GLP-2能促进肠粘膜生长,也能加速肠粘膜损伤后的再生修复,其作为肠道保护性药物的研究与开发具有广阔的前景,但其半衰期短,在人体血循环中的生物半衰期约7分钟。
替度鲁肽(Teduglutide)为DPP-IV抗性的GLP-2肽(其中丙氨酸-2被甘氨酸取代(A2G)),正被NPS Pharmaceuticals开发用于胃肠疾病(包括短肠综合征、克罗恩氏病和儿科胃肠疾病)的潜在治疗。替度鲁肽还具有治疗与癌症化疗相关的粘膜炎和溃疡性结肠炎的炎性肠病的潜力。然而,由于替度鲁肽的分子量低,该肽半衰期不足30分钟而被快速清除,需要每日给药。
经聚乙二醇(polyethylene,PEG)共价修饰的蛋白质为PEG化(PEGylation)蛋白质。PEG化蛋白药物通过增加蛋白质的分子量,可以减少药物排泄,PEG作为屏障挡住蛋白质分子表面的抗原决定簇[Lee等,Biotechnol Bioeng,2005,92(1):24~34],可减少免疫原性,降低蛋白的体内清除率,PEG作为屏障还可以保护蛋白质不易被蛋白酶水解[Veronese等,Drug Discov Today,2005,10(21):1451~145],这些特点均有利于延长蛋白药物的半衰期。PEG化蛋白质的药理学性质因它们所修饰的蛋白质的性质、修饰产物的相对分子量不同而不同,且由于蛋白质结构的复杂性,若对蛋白质进行随机修饰,会出现产物不均一、修饰后蛋白质生物活性减低等缺陷,若要达到生物活性较高,半衰期也很长的效果,需对PEG化反应的条件进行特意筛选和组合。

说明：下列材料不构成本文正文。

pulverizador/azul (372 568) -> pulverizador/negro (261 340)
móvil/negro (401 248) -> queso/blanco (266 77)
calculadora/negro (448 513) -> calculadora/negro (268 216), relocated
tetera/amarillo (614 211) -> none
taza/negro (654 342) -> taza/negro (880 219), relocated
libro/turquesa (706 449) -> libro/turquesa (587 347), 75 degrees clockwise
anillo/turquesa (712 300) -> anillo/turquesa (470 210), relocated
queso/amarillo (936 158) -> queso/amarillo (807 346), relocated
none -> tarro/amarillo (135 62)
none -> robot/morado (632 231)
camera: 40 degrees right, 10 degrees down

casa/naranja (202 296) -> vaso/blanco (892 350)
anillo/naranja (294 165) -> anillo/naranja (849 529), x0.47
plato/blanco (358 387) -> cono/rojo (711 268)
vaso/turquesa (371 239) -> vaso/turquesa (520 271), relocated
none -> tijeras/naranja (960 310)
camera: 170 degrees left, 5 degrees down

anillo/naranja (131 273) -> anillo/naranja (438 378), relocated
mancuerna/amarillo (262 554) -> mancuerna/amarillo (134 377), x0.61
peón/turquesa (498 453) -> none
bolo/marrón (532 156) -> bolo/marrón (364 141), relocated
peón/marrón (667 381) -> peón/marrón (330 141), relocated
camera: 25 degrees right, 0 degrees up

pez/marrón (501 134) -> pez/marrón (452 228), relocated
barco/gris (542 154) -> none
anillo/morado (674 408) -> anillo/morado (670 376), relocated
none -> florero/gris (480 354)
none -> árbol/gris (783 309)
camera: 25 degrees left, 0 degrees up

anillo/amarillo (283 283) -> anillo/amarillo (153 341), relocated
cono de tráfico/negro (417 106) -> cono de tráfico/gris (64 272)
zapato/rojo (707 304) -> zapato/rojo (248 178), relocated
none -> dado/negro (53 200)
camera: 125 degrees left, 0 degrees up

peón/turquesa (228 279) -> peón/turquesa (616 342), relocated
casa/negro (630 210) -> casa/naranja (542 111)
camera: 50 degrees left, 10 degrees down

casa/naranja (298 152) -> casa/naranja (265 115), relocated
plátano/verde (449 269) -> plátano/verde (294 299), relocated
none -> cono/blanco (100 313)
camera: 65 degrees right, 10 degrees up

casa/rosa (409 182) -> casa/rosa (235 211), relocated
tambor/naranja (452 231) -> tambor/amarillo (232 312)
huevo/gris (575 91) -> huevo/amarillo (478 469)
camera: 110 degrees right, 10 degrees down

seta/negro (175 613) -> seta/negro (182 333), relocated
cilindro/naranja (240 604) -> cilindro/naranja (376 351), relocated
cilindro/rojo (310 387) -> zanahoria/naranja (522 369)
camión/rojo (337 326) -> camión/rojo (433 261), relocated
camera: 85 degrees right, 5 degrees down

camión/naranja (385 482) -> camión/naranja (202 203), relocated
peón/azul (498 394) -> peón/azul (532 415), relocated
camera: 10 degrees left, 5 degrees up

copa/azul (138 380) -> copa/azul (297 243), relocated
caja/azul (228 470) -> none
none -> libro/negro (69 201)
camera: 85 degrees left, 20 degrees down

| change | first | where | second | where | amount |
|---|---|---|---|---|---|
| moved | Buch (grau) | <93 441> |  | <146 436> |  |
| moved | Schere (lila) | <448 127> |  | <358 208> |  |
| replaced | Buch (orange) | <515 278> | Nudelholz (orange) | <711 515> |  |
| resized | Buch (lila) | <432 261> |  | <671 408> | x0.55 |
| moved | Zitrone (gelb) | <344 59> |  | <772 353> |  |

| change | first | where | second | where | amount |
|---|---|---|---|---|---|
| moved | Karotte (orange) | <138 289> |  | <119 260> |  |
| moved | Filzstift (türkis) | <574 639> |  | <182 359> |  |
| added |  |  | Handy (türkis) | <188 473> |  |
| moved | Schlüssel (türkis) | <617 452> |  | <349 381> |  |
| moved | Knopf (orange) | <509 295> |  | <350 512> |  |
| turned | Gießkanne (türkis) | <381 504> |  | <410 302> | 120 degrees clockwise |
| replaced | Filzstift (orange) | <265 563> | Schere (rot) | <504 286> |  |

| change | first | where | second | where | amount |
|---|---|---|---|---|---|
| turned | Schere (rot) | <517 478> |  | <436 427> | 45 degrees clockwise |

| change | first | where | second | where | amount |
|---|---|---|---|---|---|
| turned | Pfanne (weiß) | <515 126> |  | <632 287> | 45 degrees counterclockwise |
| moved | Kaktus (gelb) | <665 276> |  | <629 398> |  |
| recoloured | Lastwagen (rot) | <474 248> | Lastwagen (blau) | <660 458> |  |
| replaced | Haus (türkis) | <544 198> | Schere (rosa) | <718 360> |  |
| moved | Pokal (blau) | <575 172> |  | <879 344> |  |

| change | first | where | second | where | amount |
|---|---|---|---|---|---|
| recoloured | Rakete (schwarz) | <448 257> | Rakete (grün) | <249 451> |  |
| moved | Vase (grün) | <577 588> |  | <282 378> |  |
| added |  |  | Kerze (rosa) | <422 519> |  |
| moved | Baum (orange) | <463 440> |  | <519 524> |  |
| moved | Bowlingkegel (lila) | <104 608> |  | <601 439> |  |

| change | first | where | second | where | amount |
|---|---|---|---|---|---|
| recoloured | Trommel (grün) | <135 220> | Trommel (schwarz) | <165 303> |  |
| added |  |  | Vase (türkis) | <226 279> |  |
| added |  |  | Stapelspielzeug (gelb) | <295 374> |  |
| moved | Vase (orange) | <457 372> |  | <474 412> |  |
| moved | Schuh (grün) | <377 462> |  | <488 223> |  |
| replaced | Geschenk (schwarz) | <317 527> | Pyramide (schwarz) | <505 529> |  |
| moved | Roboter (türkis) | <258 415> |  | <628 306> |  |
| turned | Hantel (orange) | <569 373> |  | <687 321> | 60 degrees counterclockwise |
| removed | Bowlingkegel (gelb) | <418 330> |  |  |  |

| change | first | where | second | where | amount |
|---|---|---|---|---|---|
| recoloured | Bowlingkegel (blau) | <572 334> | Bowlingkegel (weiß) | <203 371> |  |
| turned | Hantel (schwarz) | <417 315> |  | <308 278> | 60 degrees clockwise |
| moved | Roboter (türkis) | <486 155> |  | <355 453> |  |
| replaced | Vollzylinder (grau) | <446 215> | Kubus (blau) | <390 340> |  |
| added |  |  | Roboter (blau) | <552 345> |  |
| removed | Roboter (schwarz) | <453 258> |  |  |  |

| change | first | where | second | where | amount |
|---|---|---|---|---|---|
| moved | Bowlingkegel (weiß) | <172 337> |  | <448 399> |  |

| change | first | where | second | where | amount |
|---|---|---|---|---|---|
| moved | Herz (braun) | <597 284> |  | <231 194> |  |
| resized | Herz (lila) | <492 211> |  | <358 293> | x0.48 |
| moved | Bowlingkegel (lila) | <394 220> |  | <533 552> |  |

目前,没有通过PEG化延长胰高血糖素样肽-2半衰期的报道。
另一方面,现有的GLP-2大多为合成的,需要相应的设备与技术,价格昂贵。申请号:200610066176.2,发明名称:重组生产胰高血糖素样肽-2的方法的发明专利申请提供了一种改进的重组生产胰高血糖素样肽-2的方法,该申请文件记载了“对GLP-2来说,其分子量较小,仅为3.9KD,用普通的基因重组表达较困难”,该申请通过设计串联的3个GLP-2拷贝克服该问题,实现了基因重组表达GLP-2。然而,该方法表达的融合蛋白通常以包涵体形式存在,需要在变性条件下纯化,对GLP-2活性有较大影响;且该方案需要用到溴化氰,来裂解融合蛋白释放多肽,溴化氰为剧毒挥发性物质,对研发人员的安全构成威胁,在工业化密闭的GMP车间中,影响尤其大。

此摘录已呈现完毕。